Presidential campaign seasons have many starting points: when a candidate hints at a run, when a candidate announces an exploratory committee, when a candidate announces that an announcement is on the way, and when the announcement finally comes (which is always an anticlimax).
But there's another, less official time line. And that one is already well underway for 2016. Some may peg the start of it in January, when New Jersey Gov. Chris Christie's bridge closing scandal blossomed, putting his aspirations to higher office in jeopardy. A nation of politics junkies, including other potential contenders and donors, pricked up their ears, sort of like animals do when they hear the thump of a tree falling in a forest.

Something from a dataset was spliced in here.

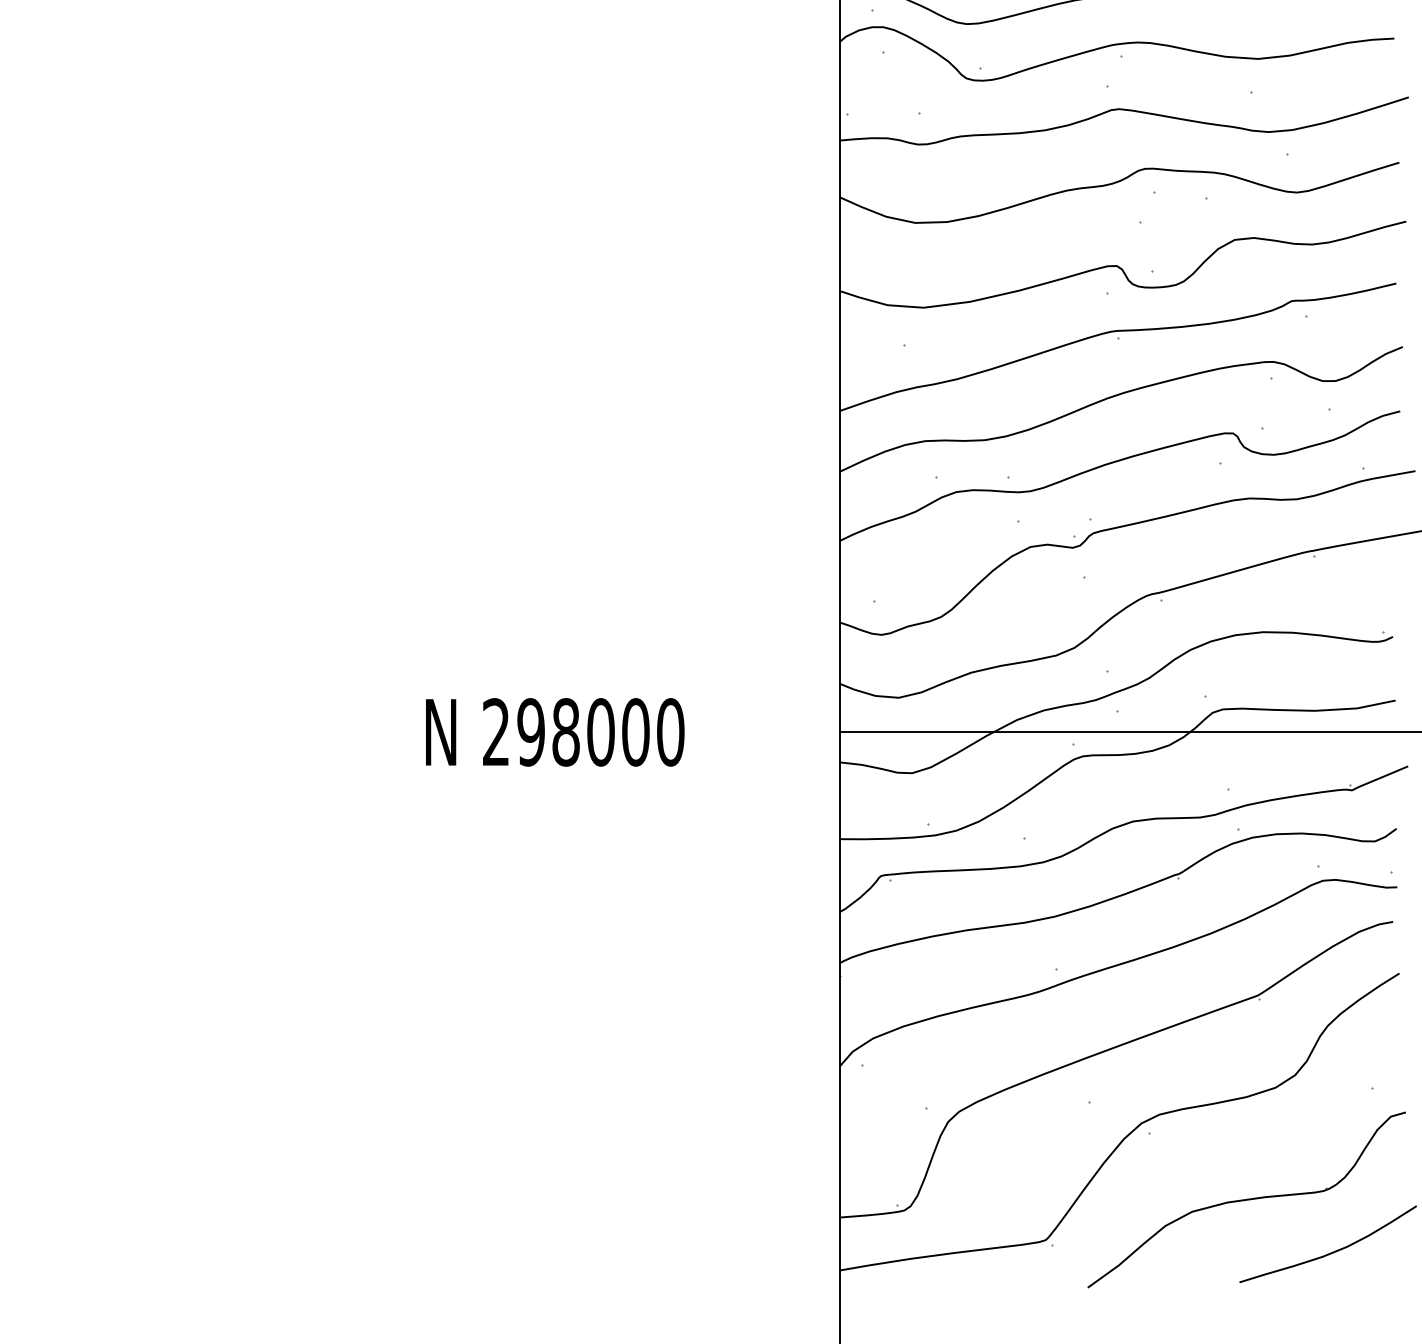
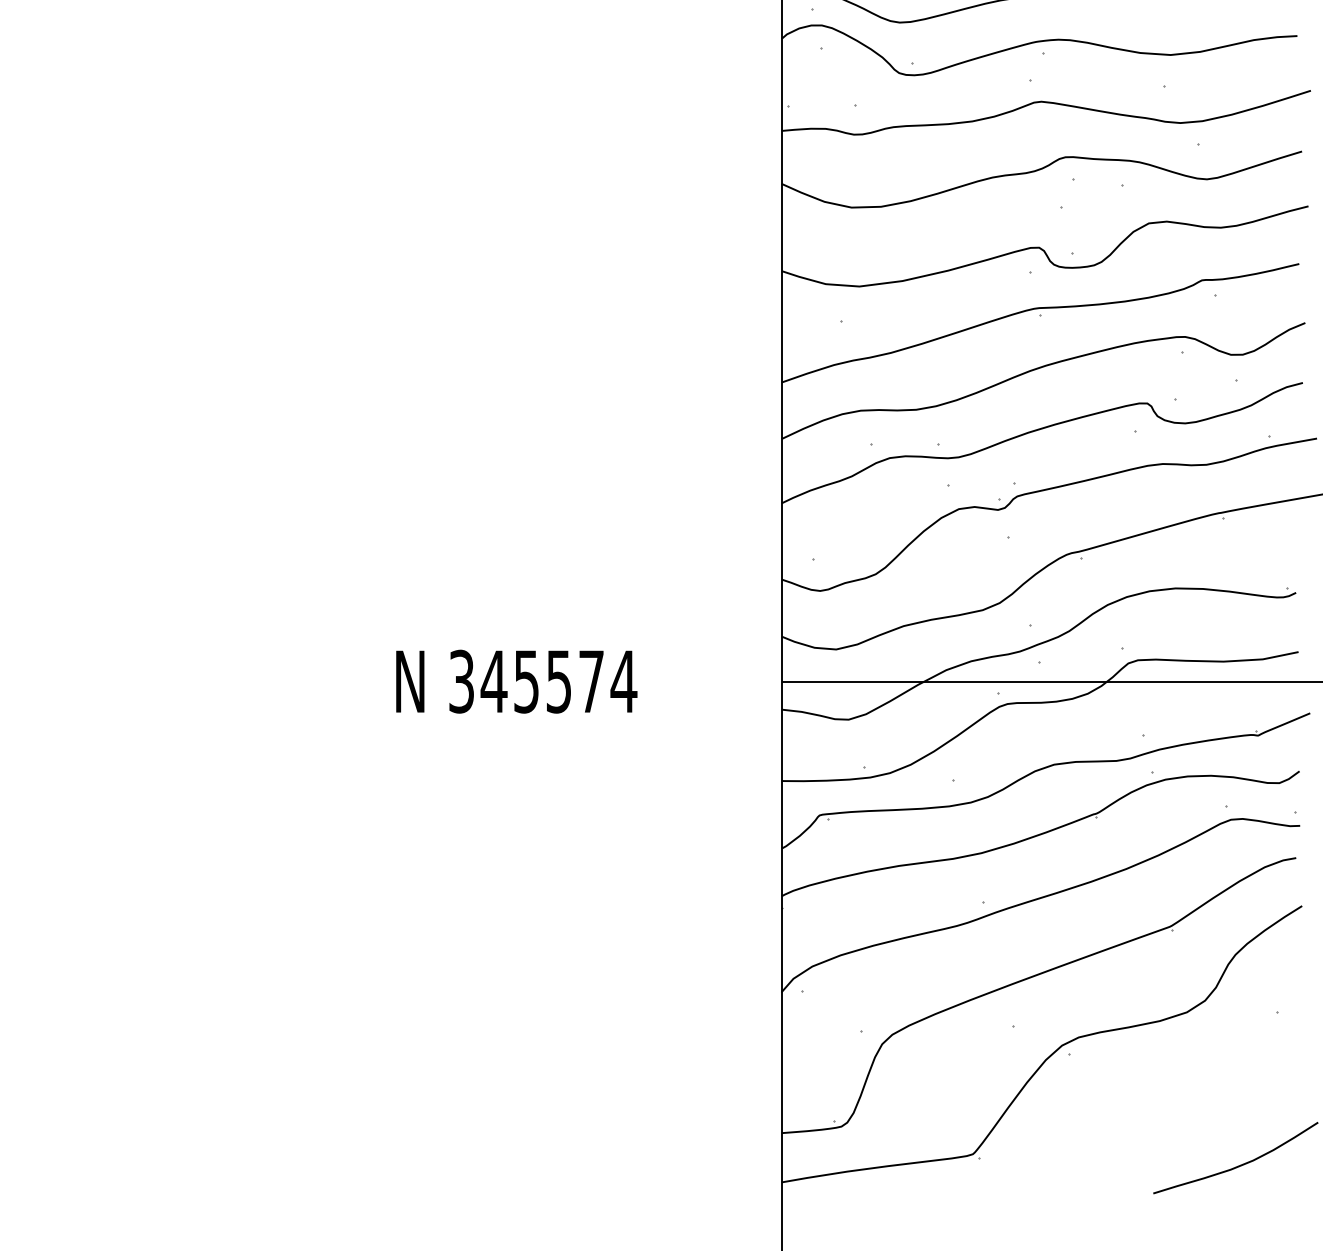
text: (584, 732) -> (543, 681), 298000 -> 345574
part: (1246, 1199) -> (1159, 1116), removed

While potential Republican White House contenders have roamed around the country, more or less quietly building their cases, Democrats have been sitting on their hands, waiting for former secretary of State Hillary Rodham Clinton to make a move.
And now she has.
Oh, sure, her current publicity blitz is ostensibly for her new memoir, "Hard Choices." But everyone knows her nonstop interviews and book signings are a warm-up for a possible presidential run. Testing the waters this way is smart. She gets millions of dollars of free publicity, sells a ton of books about her four years as secretary of State, gives her side of the tragedy in Benghazi, and in the process gets to see where she's weak and needs help with her message.
Already, she's demonstrated that being off the political battlefield for four years has dulled her political instincts.
By Thursday, however, Clinton seemed in fine political form as she fended off a series of pointed questions by Terry Gross of the radio show "Fresh Air," who pressed her repeatedly about the evolution of her stance on gay marriage. Gross seemed to want Clinton to admit that she'd been for gay marriage all along, even in the 1990s when her husband signed the Defense of Marriage Act, and only embraced it when gay marriage became politically palatable. Clinton repeatedly rejected that notion, and said that she, just like the rest of the country, had evolved.
"I did not grow up even imagining gay marriage," said Clinton, "and I don't believe you did either."